We also have other antibody-based treatments that don’t involve chemotherapy at all. These antibodies bind to one or more receptors on the surface of cancer cells and thereby inhibit signals that would otherwise be pushing the cancer cell to grow and make more cancer cells.
Given that there are many kinds of cancer that respond differently to treatment, what are the likely outcomes of treating cancer with targeted therapies?
Generally speaking, targeted therapies – especially small-molecule inhibitors that tend to taken orally – are best thought of as good, long-term disease-control drugs. We’re not curing a lot of people with these drugs, but we are effectively blocking their cancer from growing over long periods of time.
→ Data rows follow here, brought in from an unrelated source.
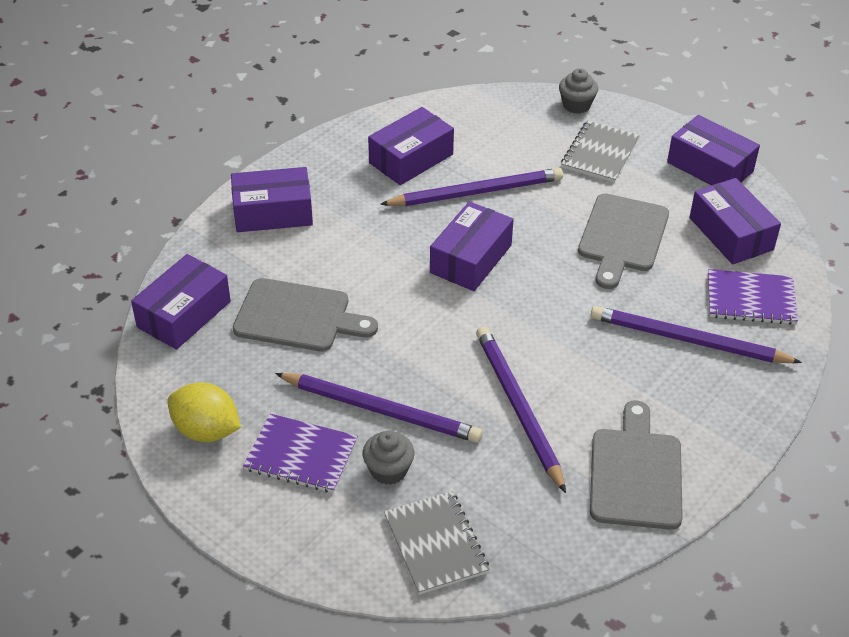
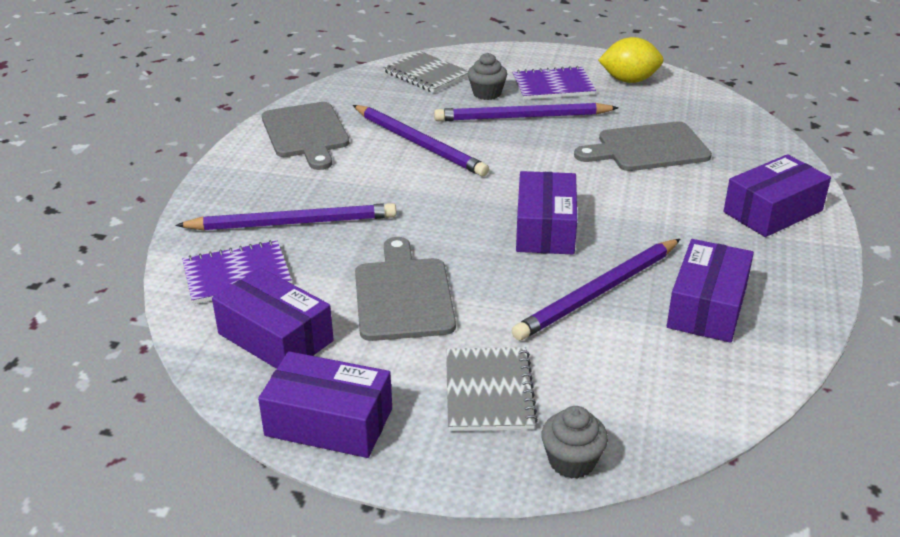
camera: 155 degrees right, 10 degrees down
(184, 314) = (735, 127): purple box -> none

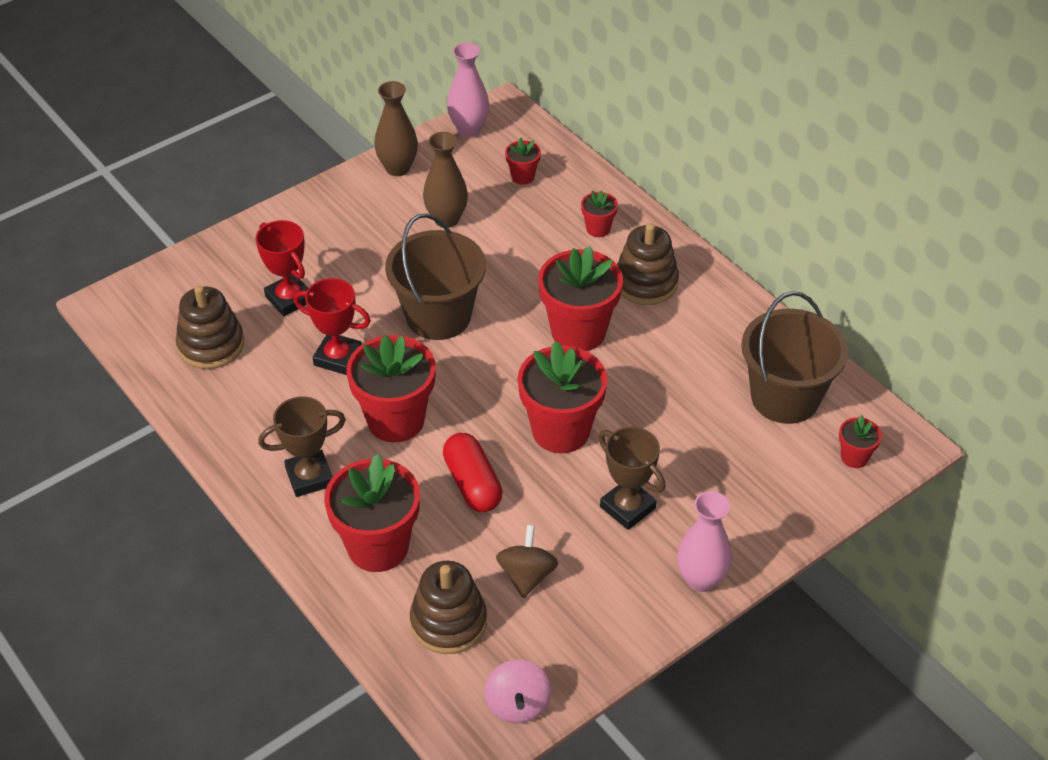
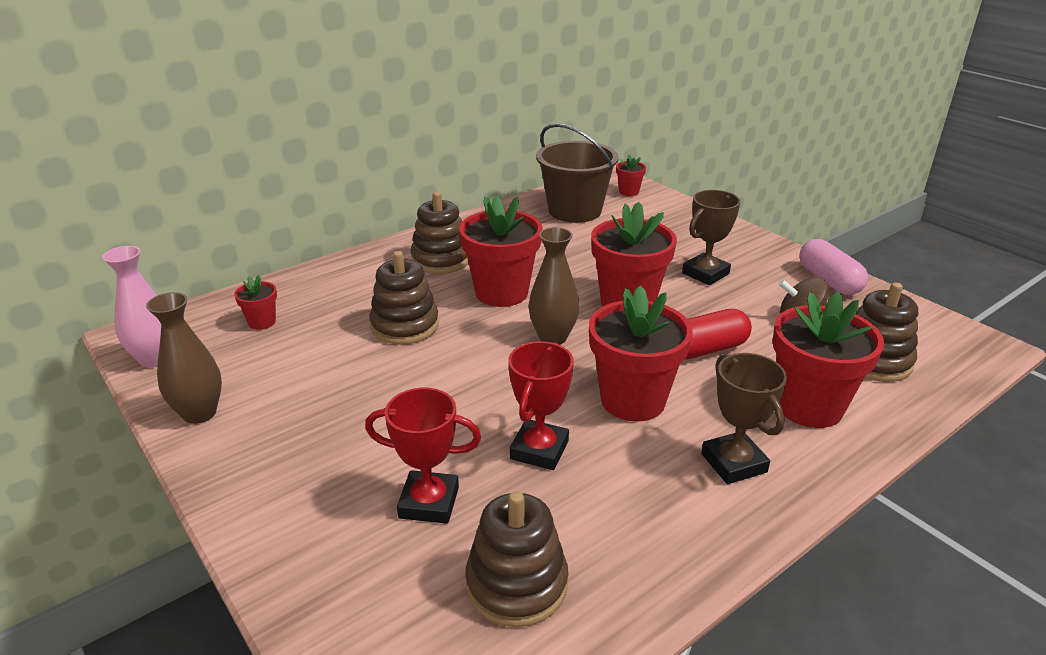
camera: 90 degrees left, 15 degrees down
(289, 299) = (429, 502): red trophy -> red trophy turned 45 degrees clockwise
(438, 316) = (473, 375): brown bucket -> none
(446, 219) = (313, 372): brown vase -> brown vase (553, 337)
(516, 266) = (405, 326): none -> brown stacking toy
(517, 704) = (933, 324): pink spinning top -> none
(598, 229) = (361, 281): red flower pot -> none
(616, 627) = (828, 281): none -> pink capsule
(701, 579) = (763, 247): pink vase -> none

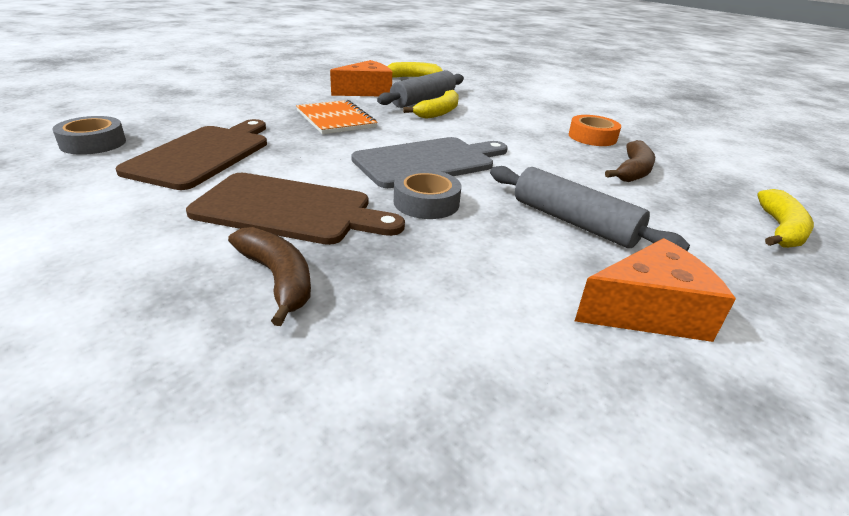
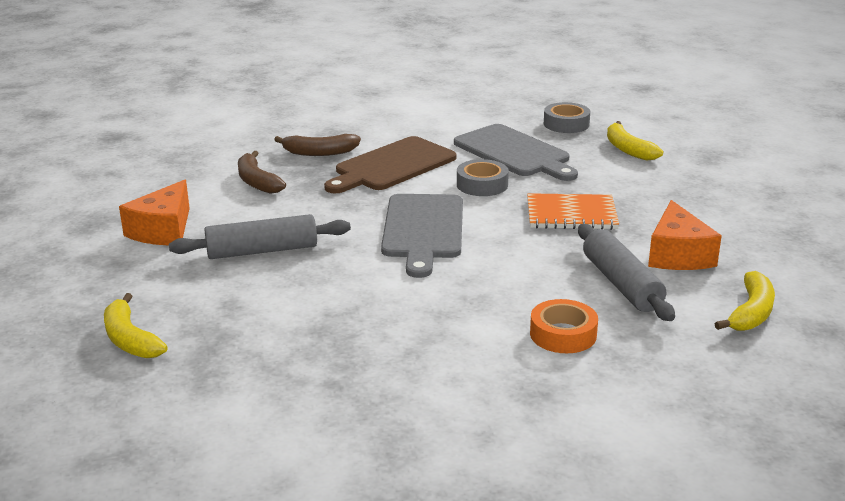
camera: 125 degrees right, 5 degrees down
(203, 154) = (514, 153): brown cutting board -> grey cutting board
(426, 202) = (353, 208): grey tape -> grey tape (482, 185)
(438, 112) = (562, 278): yellow banana -> yellow banana (628, 149)
(592, 137) = (400, 354): orange tape -> orange tape (563, 334)
(633, 171) = (296, 328): brown banana -> brown banana (257, 181)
To use another example from lung cancer, for ALK-positive non-small cell lung cancer, our preferred first-line treatment is called lorlatinib, which is a small-molecule inhibitor of ALK. In a pivotal clinical trial for this treatment called the CROWN study, they put patients with ALK-positive stage 4 incurable lung cancer on lorlatinib, and it's been seven years of follow-up on this study and the median progression-free survival has not been reached. That means more than half of the patients on this drug in the study are still taking the drug after seven years and their cancer has not grown.
When the CROWN study team presented their five-year update, they got a standing ovation, because the results were so remarkable for a disease that used to have a life expectancy of maybe a year or a year and a half, and they had people going five-plus years on their first treatment with no disease progression. They were able to take a pill every day and have a fairly normal life.